Malheureusement cette déduction nous paraît bien rapide, bien peu explicite et le rôle des principes établis n’y est pas bien clair. La nécessité de la vie sociale, la règle du développement harmonique des facultés dans l’individu, des intérêts dans la société, tels en sont les principaux résultats.

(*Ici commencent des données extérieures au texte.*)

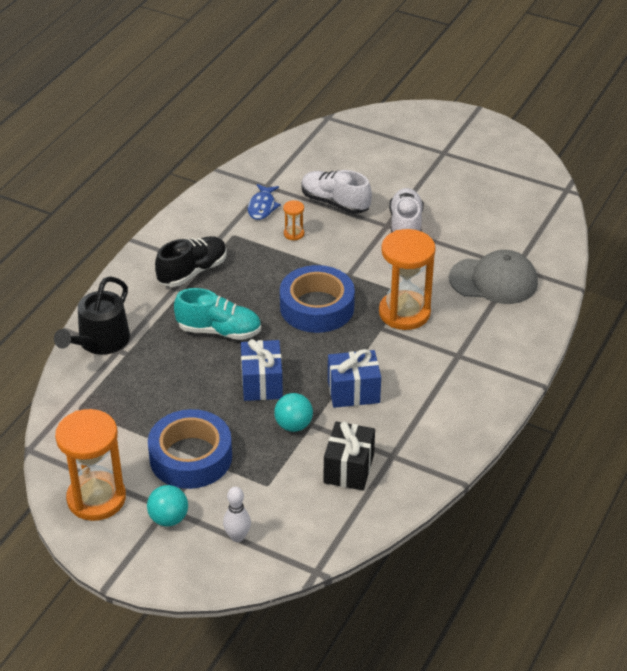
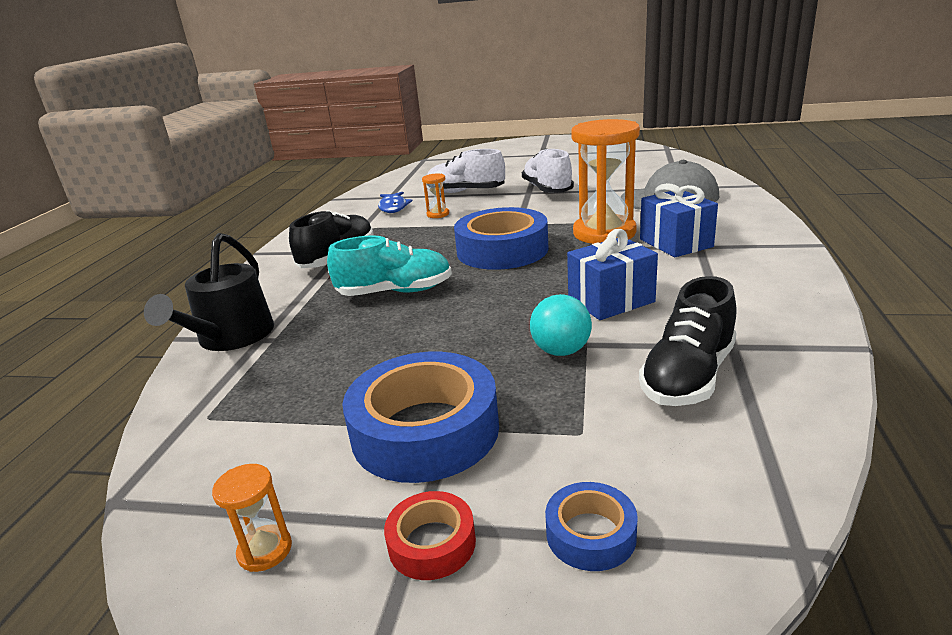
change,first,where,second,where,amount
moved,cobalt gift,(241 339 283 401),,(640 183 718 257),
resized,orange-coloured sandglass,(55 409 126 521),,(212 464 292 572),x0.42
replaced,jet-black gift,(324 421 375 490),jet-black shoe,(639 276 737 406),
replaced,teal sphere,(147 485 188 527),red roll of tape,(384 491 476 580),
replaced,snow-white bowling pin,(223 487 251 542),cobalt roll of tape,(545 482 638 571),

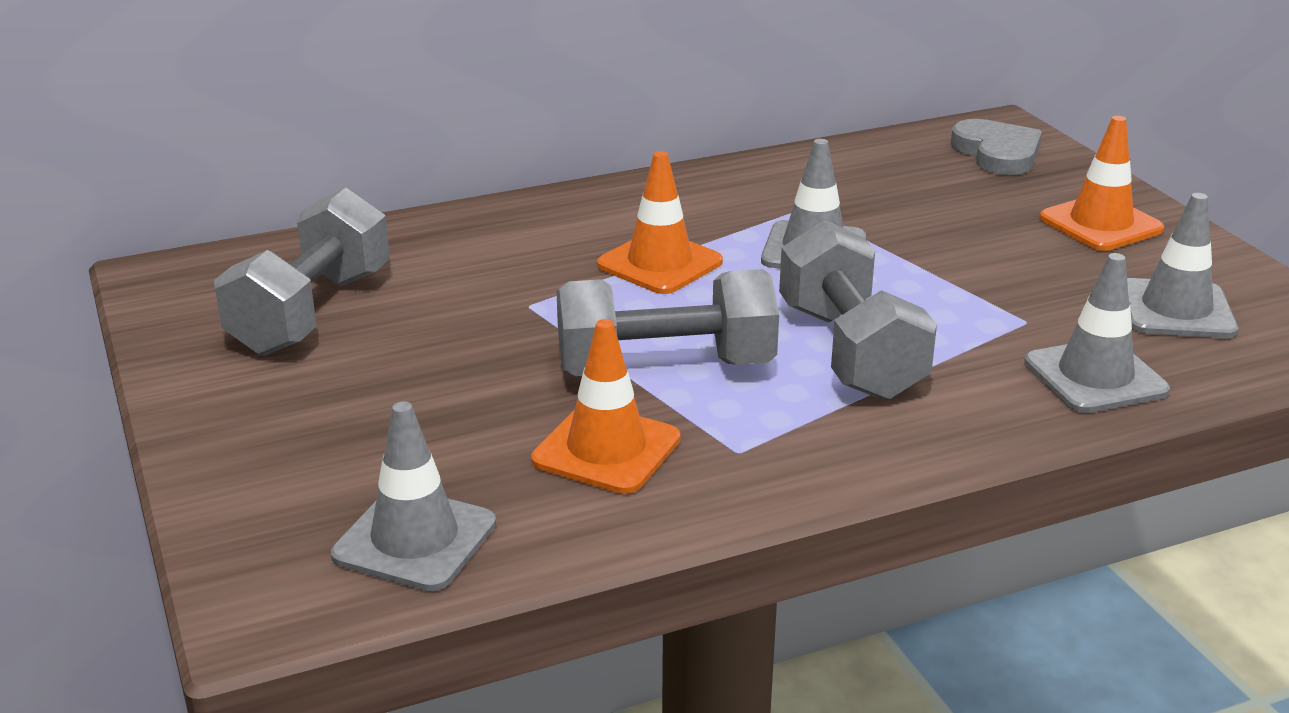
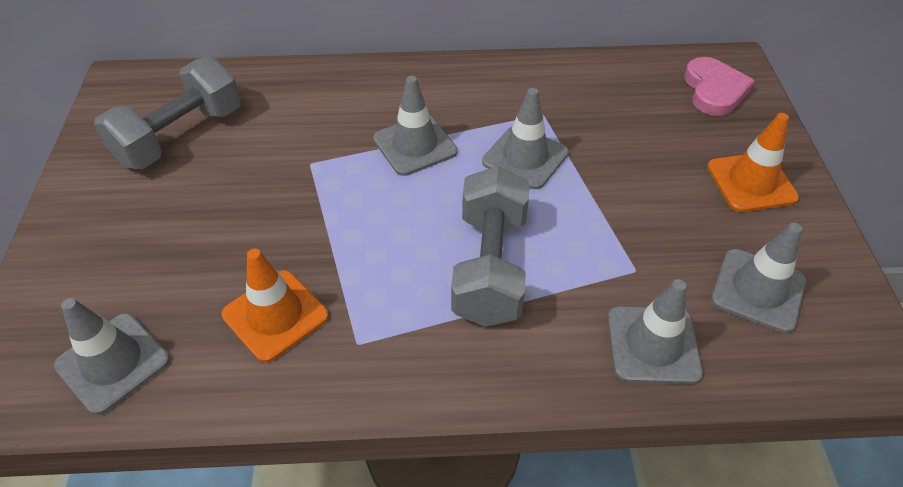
change,first,where,second,where,amount
recoloured,ash-grey heart,(951 119 1042 175),rose-pink heart,(684 57 755 116),
recoloured,orange-coloured traffic cone,(597 151 723 294),ash-grey traffic cone,(373 76 457 176),
removed,ash-grey dumbbell,(557 269 779 376),,,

Nous voudrions, en terminant, appeler encore l’attention sur un point important. Quoiqu’on fait, M. Brentano ne définisse le bien que par rapport aux facultés de l’homme, il paraît convaincu (et cette thèse n’est guère non plus d’un empiriste) qu’il existe des choses bonnes en soi, meilleures en sol. Il combat la thèse suivant laquelle les choses ne seraient bonnes qu’en raison d’une satisfaction produite : car alors la même chose serait bonne et mauvaise à la fois suivant les individus ; la valeur des biens est au contraire indépendante des individus ; elle ne réside donc pas dans la satisfaction. Il nous semble qu’il y a là, entre les partisans et les adversaires de l’idée du bien en soi, un malentendu assez fréquent pour mériter que nous nous y arrêtions un instant. Ceux-ci (comme tout récemment M. Döring et M. Gizycki) nous paraissent inattaquables en soutenant que la notion de bien n’a aucun sens en dehors d’une satisfaction produite. Ceux-là, d’autre part, ont raison de remarquer que l’individu n’est pas libre d’appeler bon ce qui lui plaît et mauvais ce qui lui déplaît et que la valeur des choses a par conséquent un fondement en dehors de sa préférence personnelle. Mais les deux thèses ne sont pas contradictoires, comme on le voit bien en considérant la notion de valeur dans son application économique. Aucun économiste n’admettra que les choses aient une valeur en soi, indépendante des besoins à satisfaire. Cependant un joaillier à qui je marchande un diamant n’en abaissera pas le prix au-dessous d’un certain niveau, sous prétexte que moi en particulier je n’en témoigne qu’un très faible désir, si toutefois il sait qu’il existe un public d’acheteurs au désir moyen desquels ce prix correspond. C’est que la valeur d’un produit étant la résultante des désirs respectifs de la totalité des acheteurs et des vendeurs d’un même marché, elle devient partout où il existe un marché de ce produit, indépendante en une large mesure de l’intensité des besoins de chaque acheteur ou vendeur en particulier. Elle est une moyenne qui s’impose à tous en dépit des écarts individuels ; et l’on pourra ainsi, communément, parler comme si la valeur existait en soi dans l’objet, comme s’il y avait un prix absolu. Cependant il n’y en a point.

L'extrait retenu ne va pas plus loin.